Judith Butler is unequivocal.  In her remarks at Brooklyn College she says:
“If BDS is hate speech, then it is surely not protected speech, and it would surely not be appropriate for any institution of higher learning to sponsor or make room for such speech.”
and
“So in the first case [BDS as hate speech], it is not a viewpoint (and so not protected as extra-mural speech),”
Butler excludes hate speech from not only from college sponsorship, but even from use of the college facilities.

On the other hand, Abe Foxman of ADL, in a paid advertisement on the New York Times Op-Ed page, insists "even hate-filled voices have a right to be heard." Foxman does not object to a student group hosting BDS, but rather to the Political Science Department adding its co-sponsorship. Foxman objects to sponsorship "because it inherently creates the perception that the views expressed at the event are endorsed by the sponsor." Sponsorship gives the event "an added degree of legitimacy and credibility that is unwarranted."  So, Foxman offers a resolution:
First, students have a right to invite whom they want. Second, officials of the university, however, should not lend the good name of the university to such hate by sponsoring or giving its seal of approval to such appearances.
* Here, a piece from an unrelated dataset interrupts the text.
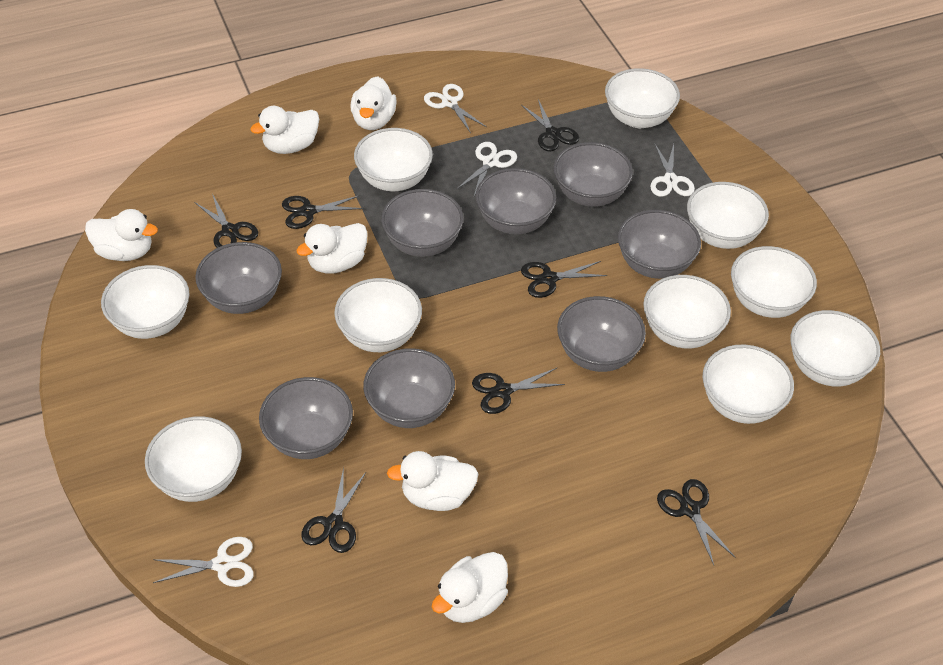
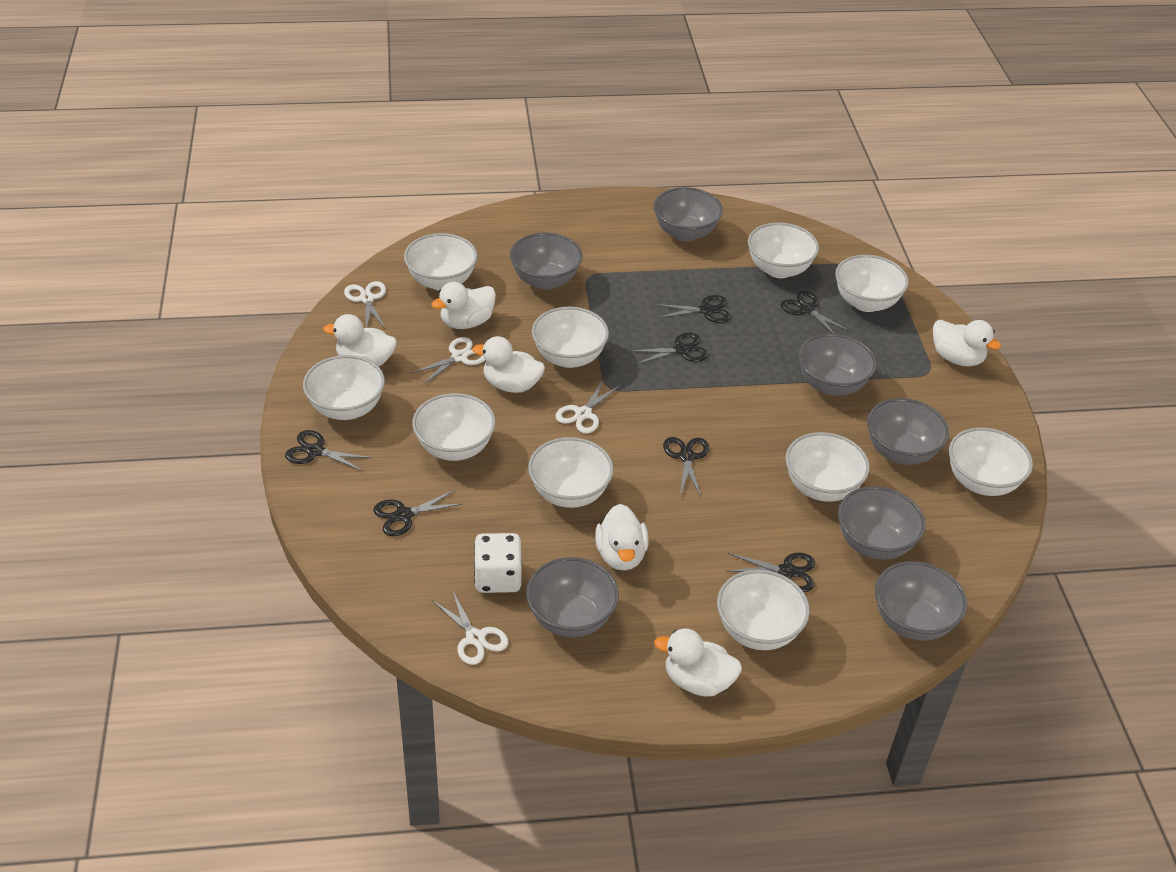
grey bowl: 8 -> 7
white dice: 0 -> 1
And third, when students invite hateful speakers— which they have the right to do—university presidents would do well to use their bully pulpits to reject those messages of hate and anti-Semitism.
Both agree the college should not endorse hate speech. Butler would even exclude a student group from using college facilities for a hate event, whereas Foxman would permit it.

Of course, this doesn't resolve the question of how to identify hate speech. That is for next time.

3 comments:

  1. I'm with Foxman on this one.

    Aaron Sorkin, writer of THE AMERICAN PRESIDENT, wrote a great speech for Andrew Shepherd (played by Michael Douglas)and the words have just stayed with me:

    “Everybody knows American isn't easy. America is advanced citizenship. You gotta want it bad, 'cause it's gonna put up a fight. It's gonna say, "You want free speech? Let's see you acknowledge a man whose words make your blood boil, who's standing center stage and advocating, at the top of his lungs, that which you would spend a lifetime opposing at the top of yours. You want to claim this land as the land of the free, then the symbol of your country can't just be a flag; the symbol also has to be one of its citizens exercising his right to burn that flag in protest." Show me that, defend that, celebrate that in your classrooms. Then you can stand up and sing about the land of the free.”

    Short of shouting "FIRE" or the active, riotous equivalent thereof, everyone has the right to assemble and make their views known. Its the only way to protect our own rights. Otherwise, it can be turned against us, too.

    IMHO.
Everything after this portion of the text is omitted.